Date : Mon, 22 Oct 1990 09:45:51 GMT
From : zephyr.ens.tek.com!tektronix!nosun!techbook!fzsitvay@beaver.cs.washington.edu (Frank Zsitvay)
Subject: Is this a Xerox 820 micro? If so, now what?
In article <1990Oct22.093431.21630@techbook.com> fzsitvay@techbook.com
(Frank Zsitvay) writes:
>In article <2499@ux.acs.umn.edu> hughes@ux.acs.umn.edu (Steve Hughes) writes:
>>
>>Seems like I should be able to replay my session, scroll up and
>>down, etc., but God (and Xerox) only knows how. Despite the Copyright
>>dates, the machine has stamped on the bottom of the monitor unit
>>"Manufactured Sept 1984." Opening the case shows a Z-80 board with
>>all kinds of jumpers, pins and ROM chips with "v 4.04" printed on their
>>labels. Also one card plugged into an edge connector.

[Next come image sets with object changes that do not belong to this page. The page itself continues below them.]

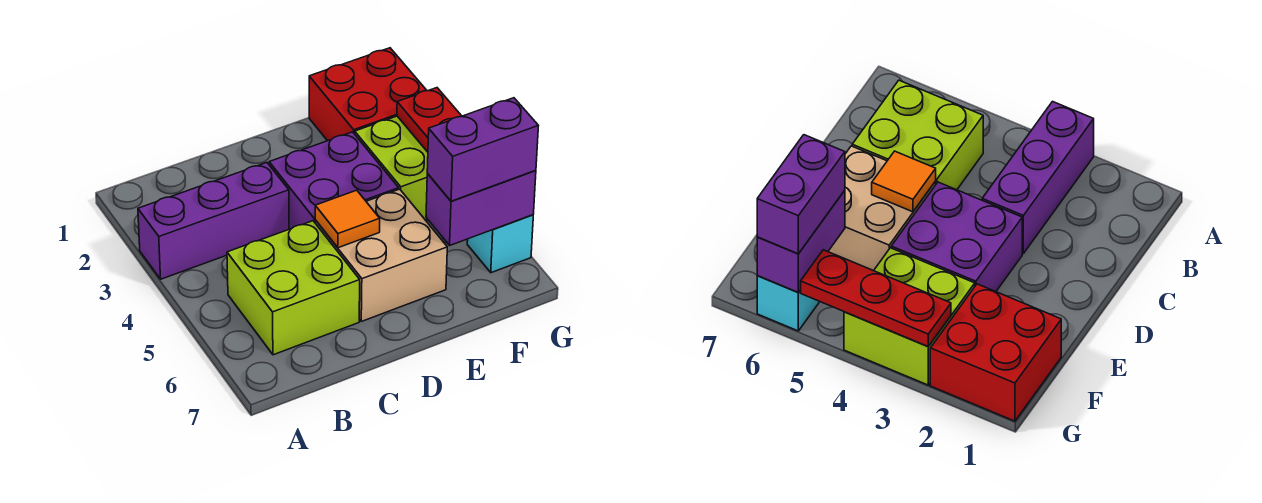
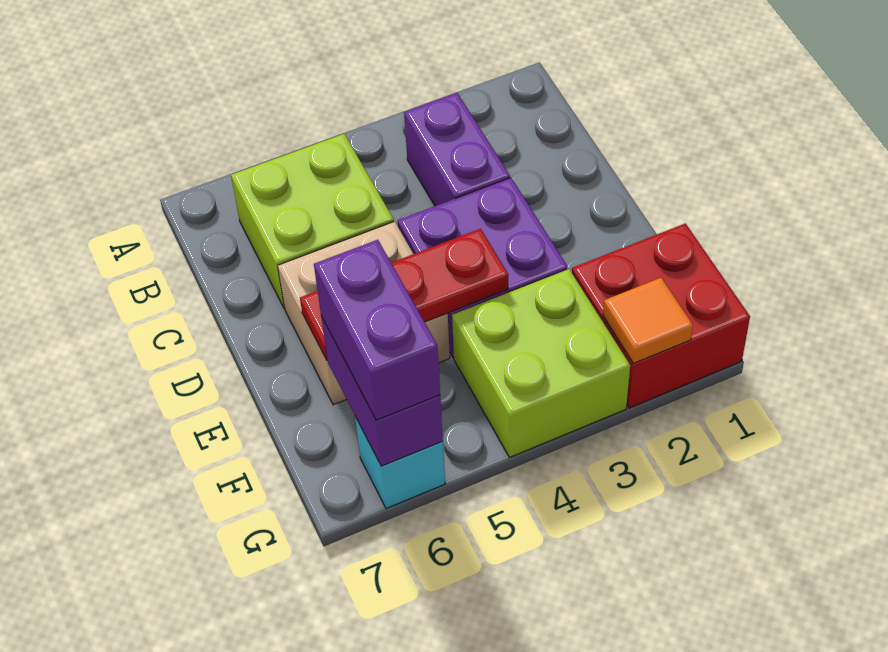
purple brick A3:C3 level 1 -> purple brick B3:C3 level 1
orange tile D5 level 2 -> orange tile G2 level 2
red plate G3:G5 level 2 -> red plate E4:E6 level 2

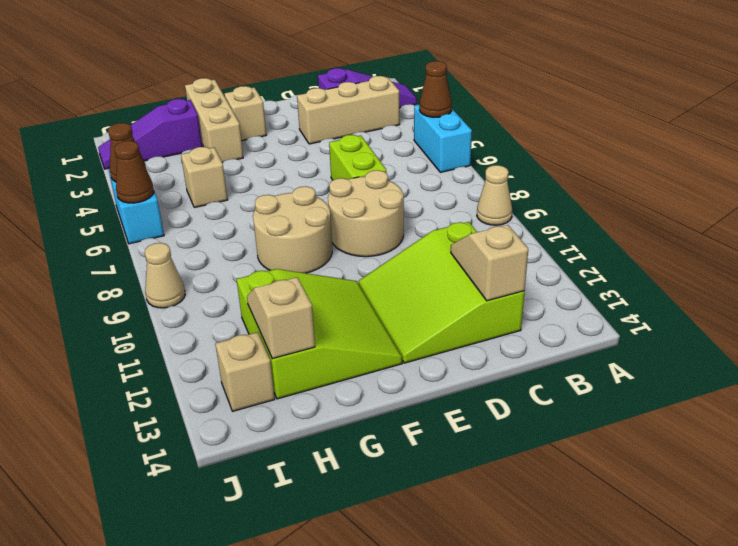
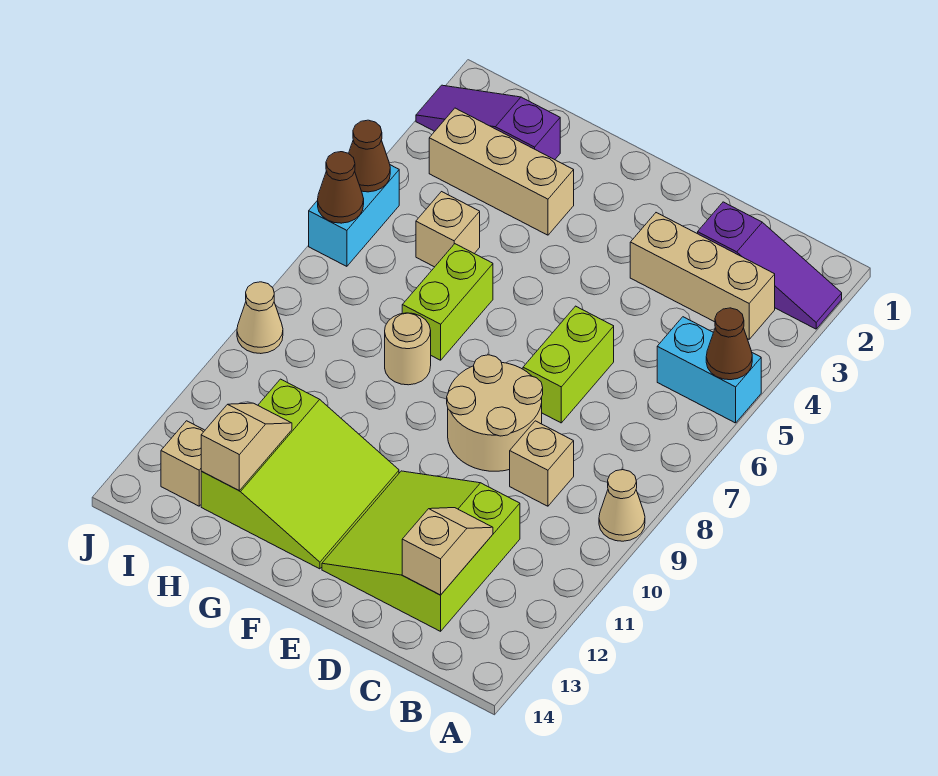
cyan brick A5:A6 level 1 -> cyan brick A5:B5 level 1
tan brick F2 level 1 -> tan brick C9 level 1
tan round brick F8:G9 level 1 -> tan round brick G8 level 1
tan brick G1:G3 level 1 -> tan brick G3:I3 level 1
none -> lime brick G6:G7 level 1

> ^^^^^^^^^^^^^^^^^^^^^^^^^^^^^^^^^^^^^^^^^^^^
> That's the givaway that it's not an 820 - I. i wish i could help
>you more, but the only info i have is for the -I machines, and your machine
>is mostly likely a -II. the baud rate generators are the same in each
>machine, so you should be able to use the table above to select baud rates.
>
Damn, i should have been thinking....
was that card in the edge connector by any chance the monitor
electronics??? does the main board have a card edge connector on it??
better yet, look on the cpu board for these numbers:
either 140P82629A
or 140P82664A
if it has either of those 2 numbers, then you have an 820 and
are in luck.
820-I machines do not have an edge connector on the main board.